Decisi di alzarmi dal letto, tirai fuori l'intimo in pizzo nero dal cassetto alla mia destra e mi ritirai in bagno. Aspettai che l'acqua si riscaldasse per entrare nella vasca e farmi la solita doccia veloce. Quando uscii mi asciugai il corpo e mi cambiai, successivamente mi occupai dei capelli. Li piastrai ed indossai un paio di jeans larghi e strappati con il risvolto alla parte inferiore e un top grigio annodato. Sopra all'outfit abbinai una giacca di jeans tagliata ai bordi, resa così corta. Mi truccai in modo leggero utilizzando anche una generosa quantità di illuminante.

Portai lo zaino in spalla ed uscii, non prima di salutare amorevolmente i miei genitori, ormai non fare colazione era diventato normale per me. Mi incamminai verso scuola fermandomi a prendere un caffè-latte al suo bar. Quando ricevetti la mia ordinazione pagai e incontrai una persona che, forse, senza neppure accorgermene, avevo dimenticato. Jacob.

“Bella, da quanto tempo!” mi sorrise in modo amichevole.

“Già” risposi per finire al più presto la conversazione.

“Come stai?” domandò.

“Bene? Scusa, devo proprio andare o farò tardi” finsi un sorriso.

“Okay, ci vediamo. Mi piace la tua...maglietta” disse infine, la prima cosa che mi venne in mente come risposta fu annuire, così feci.

Mi allontanai con la bevanda in mano, sorseggiandone un po' alla volta, fino a finirlo prima dell'inizio delle lezioni.
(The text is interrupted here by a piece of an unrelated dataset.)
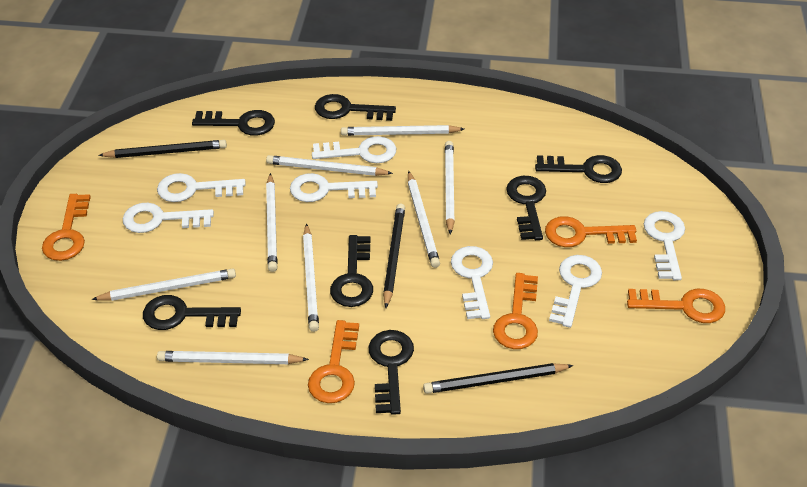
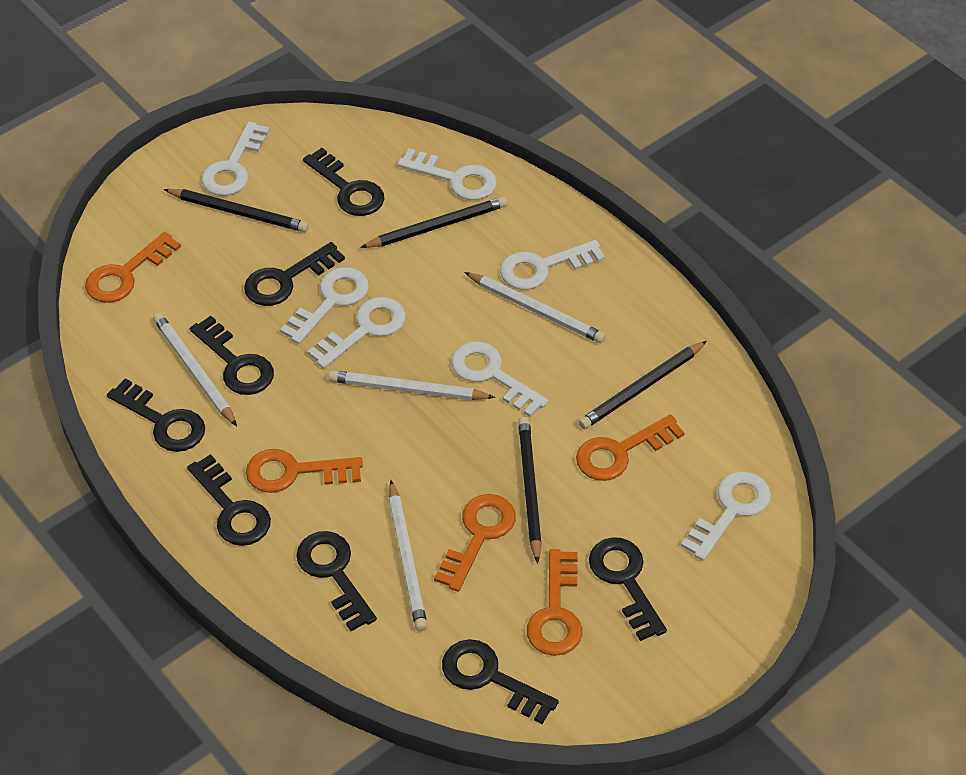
black key: 7 -> 8
black pencil: 3 -> 4
white pencil: 8 -> 4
Lo buttai nel cestino e feci ingresso in classe, ma il professor Cameron mi disse che non sarei dovuta essere presente perché dovevo occuparmi dell'articolo sulla squadra di basket.

Inevitabilmente sorrisi, direggendomi nella palestra. Credevo che ci fossero gli allenamenti, eppure lì c'era solo il coach che stava facendo fare qualche prova a Justin.

“Salve, sono Bella Walmart, mi occupo dell'articolo” strinsi la mano al professor Robinson, nonché il coach.

“Oh, mi dispiace, abbiamo spostato gli allenamenti a domani. Se vuoi puoi fare qualche domanda a Justin, è qui dalle sette e ha finito per oggi” scrollò le spalle.

“Uhm, certo!” esclamai entusiasta, mentre il suo sguardo puntato su di me si faceva sempre più pesante.

“Okay, vi lascio ragazzi. Devo parlare di un nuovo progetto con il vice-preside. Ma, aspettate, dovrei chiudere a chiave la palestra! Andate nello spogliatoio, su...” mormorò.

Annuii, la situazione si faceva fin troppo interessante.

“Arrivederci coach” dissimo contemporaneamente, rimanendo finalmente soli.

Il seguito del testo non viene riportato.